Baozhong (Song of Spring)

 

Appearance: strip-style, leafy, very green in color, easily visually mistaken for a green tea
Style/Shape: attractive, large, open-leaf style, long, bulky leaf
Plucking Style: hand-plucked
Oxidation: 12-18% oxidation
Roasting: un-roasted
Flavor: buttery, creamy, intoxicating floral taste
Aroma: fresh, sweet, exotic, orchid-like floral aroma
Liquor: jade-green with gold edges

 

 

Pinglin Tea Harvesting Area
Taipei County, Taiwan
Garden Elevation: 2,600 feet

2017 Spring Pluck
(early May)

 

The Spring pluck of Baozhong can begin towards the end of April, but this year (2017) it was early May before the leaf was ready to be harvested

 

 

Western-style steeping in a medium-large sized teapot 25-32 ounces:

Use 1 Tablespoon (2-3 grams) of tea per each 6 oz water
Rinse the tea in your teapot with a quick application of hot water
Immediately discard this liquid
Add additional hot water to start the 1st steeping
Re-steep 2-3 infusions at 2-3 minutes each
Water temperature should be 180°F-195°F

 

Asian-style steeping in a small teapot under 10 oz or a small gaiwan:

 

Use 2 Tablespoons (4-6 grams) of tea per each 6 oz water
Rinse the tea in your teapot with a quick application of hot water
Immediately discard this liquid
Add additional hot water to start the 1st steeping and steep 2 minutes
Re-steep 4-6 infusions (or more!) at 35 seconds to 1 minute each
Water temperature should be 180°F-195°F

 

NOTE:  Because it is so clean and fresh, and is un-roasted, you may find that this Baozhong does not need the quick rinse usually applied to an oolong.

Note:

 

While oolongs are traditionally ‘rinsed’ before being steeped, Baozhong and Bai Hao do not not require rinsing.

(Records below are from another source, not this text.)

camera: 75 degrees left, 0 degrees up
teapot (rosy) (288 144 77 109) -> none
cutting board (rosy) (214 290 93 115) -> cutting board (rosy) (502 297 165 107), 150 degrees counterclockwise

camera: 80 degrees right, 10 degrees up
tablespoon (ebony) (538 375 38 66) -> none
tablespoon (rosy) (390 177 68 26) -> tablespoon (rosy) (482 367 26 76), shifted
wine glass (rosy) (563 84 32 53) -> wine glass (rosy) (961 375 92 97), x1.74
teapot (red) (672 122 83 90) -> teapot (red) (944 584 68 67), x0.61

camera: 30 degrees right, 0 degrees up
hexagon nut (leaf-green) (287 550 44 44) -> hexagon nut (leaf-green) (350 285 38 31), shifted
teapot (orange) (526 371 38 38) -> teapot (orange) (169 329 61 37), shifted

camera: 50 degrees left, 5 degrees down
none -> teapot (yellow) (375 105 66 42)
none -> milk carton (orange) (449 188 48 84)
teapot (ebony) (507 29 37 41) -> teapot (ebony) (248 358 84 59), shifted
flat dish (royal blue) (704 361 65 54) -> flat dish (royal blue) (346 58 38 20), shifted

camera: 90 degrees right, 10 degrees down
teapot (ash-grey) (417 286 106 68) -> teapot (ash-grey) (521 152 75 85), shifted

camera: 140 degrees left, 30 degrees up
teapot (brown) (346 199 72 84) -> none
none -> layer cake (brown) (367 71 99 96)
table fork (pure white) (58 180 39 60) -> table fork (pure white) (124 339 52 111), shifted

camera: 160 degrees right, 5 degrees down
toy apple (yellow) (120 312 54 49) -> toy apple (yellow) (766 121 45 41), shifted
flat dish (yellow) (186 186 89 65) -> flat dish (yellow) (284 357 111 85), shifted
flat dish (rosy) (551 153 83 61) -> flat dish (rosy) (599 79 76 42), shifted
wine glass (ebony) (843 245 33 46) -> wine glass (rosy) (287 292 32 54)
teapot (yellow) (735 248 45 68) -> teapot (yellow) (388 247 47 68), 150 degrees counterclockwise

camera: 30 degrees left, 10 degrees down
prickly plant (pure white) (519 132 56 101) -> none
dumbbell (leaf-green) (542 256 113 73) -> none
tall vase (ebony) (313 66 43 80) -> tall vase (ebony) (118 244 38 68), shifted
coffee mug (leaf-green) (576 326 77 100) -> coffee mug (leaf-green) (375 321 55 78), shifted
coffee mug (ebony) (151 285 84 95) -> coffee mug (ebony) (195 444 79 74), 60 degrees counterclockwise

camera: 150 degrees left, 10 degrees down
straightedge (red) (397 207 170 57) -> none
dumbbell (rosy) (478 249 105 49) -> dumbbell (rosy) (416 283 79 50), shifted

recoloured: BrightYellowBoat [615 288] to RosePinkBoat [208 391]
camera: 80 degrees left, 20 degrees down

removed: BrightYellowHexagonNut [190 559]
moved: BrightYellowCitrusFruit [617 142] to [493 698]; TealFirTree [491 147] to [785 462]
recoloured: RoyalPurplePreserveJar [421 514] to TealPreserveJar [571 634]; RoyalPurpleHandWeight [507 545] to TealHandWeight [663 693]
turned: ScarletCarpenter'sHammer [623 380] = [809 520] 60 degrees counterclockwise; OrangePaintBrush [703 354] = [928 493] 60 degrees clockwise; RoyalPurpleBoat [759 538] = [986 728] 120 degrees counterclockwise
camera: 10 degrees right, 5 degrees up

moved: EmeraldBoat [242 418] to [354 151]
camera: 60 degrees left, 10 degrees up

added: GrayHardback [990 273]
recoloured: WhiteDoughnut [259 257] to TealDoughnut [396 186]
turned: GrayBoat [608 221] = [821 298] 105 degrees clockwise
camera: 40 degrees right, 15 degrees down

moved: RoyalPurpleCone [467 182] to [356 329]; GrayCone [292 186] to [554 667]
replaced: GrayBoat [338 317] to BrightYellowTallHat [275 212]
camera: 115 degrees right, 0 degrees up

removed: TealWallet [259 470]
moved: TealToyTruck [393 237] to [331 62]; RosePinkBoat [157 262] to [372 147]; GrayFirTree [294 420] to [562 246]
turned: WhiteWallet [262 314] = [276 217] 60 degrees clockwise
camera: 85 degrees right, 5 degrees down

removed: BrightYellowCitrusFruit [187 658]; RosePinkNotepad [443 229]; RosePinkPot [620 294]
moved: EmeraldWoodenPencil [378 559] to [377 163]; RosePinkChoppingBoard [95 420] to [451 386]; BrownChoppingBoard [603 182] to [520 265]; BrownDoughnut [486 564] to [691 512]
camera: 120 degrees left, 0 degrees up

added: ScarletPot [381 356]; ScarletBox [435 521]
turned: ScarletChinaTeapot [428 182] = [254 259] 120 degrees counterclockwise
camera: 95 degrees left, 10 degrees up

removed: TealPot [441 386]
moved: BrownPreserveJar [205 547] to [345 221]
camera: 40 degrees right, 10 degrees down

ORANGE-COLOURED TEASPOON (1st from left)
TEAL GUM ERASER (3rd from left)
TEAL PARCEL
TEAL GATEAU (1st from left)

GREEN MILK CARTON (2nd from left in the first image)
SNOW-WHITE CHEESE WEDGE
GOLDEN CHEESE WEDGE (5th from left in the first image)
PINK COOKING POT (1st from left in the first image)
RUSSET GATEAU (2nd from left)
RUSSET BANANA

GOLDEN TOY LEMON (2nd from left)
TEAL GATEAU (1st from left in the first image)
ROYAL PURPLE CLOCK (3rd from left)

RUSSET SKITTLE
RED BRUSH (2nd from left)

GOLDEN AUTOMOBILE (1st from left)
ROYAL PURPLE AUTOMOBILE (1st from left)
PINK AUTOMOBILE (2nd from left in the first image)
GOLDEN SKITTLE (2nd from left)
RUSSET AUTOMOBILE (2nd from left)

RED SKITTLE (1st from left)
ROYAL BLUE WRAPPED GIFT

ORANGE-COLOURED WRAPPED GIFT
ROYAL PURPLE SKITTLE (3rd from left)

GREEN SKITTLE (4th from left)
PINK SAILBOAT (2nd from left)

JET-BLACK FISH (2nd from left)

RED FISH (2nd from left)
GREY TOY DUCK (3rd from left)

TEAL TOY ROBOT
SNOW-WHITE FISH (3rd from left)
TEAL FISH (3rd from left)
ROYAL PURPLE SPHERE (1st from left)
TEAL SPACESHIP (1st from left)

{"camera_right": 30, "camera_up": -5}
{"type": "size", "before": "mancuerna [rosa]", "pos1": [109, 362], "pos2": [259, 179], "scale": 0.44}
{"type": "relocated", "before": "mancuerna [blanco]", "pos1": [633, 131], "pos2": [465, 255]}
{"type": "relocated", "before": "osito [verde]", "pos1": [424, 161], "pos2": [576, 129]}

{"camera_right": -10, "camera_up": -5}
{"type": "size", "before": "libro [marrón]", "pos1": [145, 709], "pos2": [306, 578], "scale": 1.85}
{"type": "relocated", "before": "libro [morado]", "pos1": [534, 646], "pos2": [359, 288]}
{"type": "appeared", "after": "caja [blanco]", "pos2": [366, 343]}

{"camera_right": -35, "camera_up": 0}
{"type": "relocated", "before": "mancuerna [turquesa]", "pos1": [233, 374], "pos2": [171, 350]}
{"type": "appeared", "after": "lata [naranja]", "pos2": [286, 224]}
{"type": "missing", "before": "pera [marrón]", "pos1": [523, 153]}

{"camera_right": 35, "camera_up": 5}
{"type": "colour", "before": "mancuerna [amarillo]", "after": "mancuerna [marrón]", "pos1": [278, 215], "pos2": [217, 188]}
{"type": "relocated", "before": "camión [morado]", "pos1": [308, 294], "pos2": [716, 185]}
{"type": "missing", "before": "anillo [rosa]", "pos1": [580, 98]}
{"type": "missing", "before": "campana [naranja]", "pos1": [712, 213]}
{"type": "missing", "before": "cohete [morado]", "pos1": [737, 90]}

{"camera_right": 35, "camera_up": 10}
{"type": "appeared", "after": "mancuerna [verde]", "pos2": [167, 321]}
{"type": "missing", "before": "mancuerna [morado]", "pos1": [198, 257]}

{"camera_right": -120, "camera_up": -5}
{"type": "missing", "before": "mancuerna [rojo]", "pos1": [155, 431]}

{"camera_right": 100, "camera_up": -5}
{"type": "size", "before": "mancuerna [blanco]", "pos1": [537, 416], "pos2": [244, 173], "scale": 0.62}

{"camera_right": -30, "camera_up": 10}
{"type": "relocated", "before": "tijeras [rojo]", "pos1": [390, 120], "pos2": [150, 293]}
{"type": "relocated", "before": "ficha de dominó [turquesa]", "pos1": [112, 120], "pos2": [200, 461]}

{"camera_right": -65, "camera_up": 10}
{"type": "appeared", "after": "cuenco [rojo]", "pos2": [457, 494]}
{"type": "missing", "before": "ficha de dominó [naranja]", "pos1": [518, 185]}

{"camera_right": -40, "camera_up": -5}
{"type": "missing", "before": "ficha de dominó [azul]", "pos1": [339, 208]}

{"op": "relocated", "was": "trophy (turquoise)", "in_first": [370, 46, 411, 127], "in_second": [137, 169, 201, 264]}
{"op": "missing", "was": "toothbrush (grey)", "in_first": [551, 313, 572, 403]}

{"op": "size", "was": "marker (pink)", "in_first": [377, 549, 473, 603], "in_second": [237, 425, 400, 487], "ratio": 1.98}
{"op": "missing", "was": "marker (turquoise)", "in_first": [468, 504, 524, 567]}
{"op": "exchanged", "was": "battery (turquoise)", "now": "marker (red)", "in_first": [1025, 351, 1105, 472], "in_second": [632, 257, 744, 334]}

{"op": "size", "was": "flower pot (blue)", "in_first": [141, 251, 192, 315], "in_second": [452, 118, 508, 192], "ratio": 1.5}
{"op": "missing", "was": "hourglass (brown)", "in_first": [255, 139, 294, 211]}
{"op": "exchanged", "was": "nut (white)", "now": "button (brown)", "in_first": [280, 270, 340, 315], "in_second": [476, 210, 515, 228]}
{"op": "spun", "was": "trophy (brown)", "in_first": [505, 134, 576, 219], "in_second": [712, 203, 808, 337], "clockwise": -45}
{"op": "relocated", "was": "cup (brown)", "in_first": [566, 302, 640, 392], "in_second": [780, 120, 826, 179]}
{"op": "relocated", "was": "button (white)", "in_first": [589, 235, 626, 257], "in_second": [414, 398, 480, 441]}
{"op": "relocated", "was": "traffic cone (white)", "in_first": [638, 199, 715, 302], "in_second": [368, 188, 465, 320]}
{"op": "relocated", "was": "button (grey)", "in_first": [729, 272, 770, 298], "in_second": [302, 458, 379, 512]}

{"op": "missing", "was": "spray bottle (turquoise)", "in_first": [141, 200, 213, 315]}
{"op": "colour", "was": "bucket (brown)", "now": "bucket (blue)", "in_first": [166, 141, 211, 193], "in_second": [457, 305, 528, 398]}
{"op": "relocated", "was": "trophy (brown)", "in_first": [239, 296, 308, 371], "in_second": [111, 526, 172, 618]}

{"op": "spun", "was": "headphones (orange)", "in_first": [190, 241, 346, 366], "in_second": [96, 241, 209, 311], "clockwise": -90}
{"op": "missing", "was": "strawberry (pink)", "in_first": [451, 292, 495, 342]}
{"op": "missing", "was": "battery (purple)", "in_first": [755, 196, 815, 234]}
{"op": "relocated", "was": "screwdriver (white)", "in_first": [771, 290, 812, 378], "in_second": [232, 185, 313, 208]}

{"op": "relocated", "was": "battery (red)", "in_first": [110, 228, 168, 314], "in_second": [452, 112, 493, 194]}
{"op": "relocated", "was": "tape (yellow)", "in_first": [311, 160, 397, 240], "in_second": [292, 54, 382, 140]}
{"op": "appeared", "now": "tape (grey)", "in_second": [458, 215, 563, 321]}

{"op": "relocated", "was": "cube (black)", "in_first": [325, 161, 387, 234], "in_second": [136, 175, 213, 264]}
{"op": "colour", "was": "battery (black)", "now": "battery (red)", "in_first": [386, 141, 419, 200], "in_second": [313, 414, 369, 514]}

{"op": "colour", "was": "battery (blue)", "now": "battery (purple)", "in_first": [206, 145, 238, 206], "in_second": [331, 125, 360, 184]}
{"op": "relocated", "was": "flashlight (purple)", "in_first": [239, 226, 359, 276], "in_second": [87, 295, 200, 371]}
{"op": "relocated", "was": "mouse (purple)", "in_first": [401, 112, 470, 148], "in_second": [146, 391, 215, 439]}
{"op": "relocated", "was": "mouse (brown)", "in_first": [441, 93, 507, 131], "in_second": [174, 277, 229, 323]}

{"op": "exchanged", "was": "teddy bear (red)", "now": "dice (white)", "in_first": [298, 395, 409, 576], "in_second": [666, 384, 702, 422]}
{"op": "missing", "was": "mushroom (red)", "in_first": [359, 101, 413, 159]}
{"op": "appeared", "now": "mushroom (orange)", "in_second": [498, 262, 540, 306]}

Most other oolongs, especially aged and roasted oolongs, are traditionally ‘rinsed’ before being steeped.
This is done with a quick application of hot water that is poured over the tea in the gaiwan or teapot and then immediately discarded.

The rinse water is not drunk – its purpose is to help the leaves begin to open during steeping.
Use  additional appropriately-heated water for the 1st steeping and subsequent re-steepings.

 

Note On  Steeping Oolong:

 

Oolongs exemplify the concept that some teas can be re-steeped multiple times and yield an incredible volume of drinkable tea. This practice works best when the leaf is steeped in a small vessel, but it also works reasonably using a large teapot. Please refer to our steeping instructions for details

Baozhong is one of Taiwan’s most delicious and refreshing teas. It is unique among Taiwan oolongs for its appearance as well as in its distinctive flavor and strong emphasis on rich, floral aroma.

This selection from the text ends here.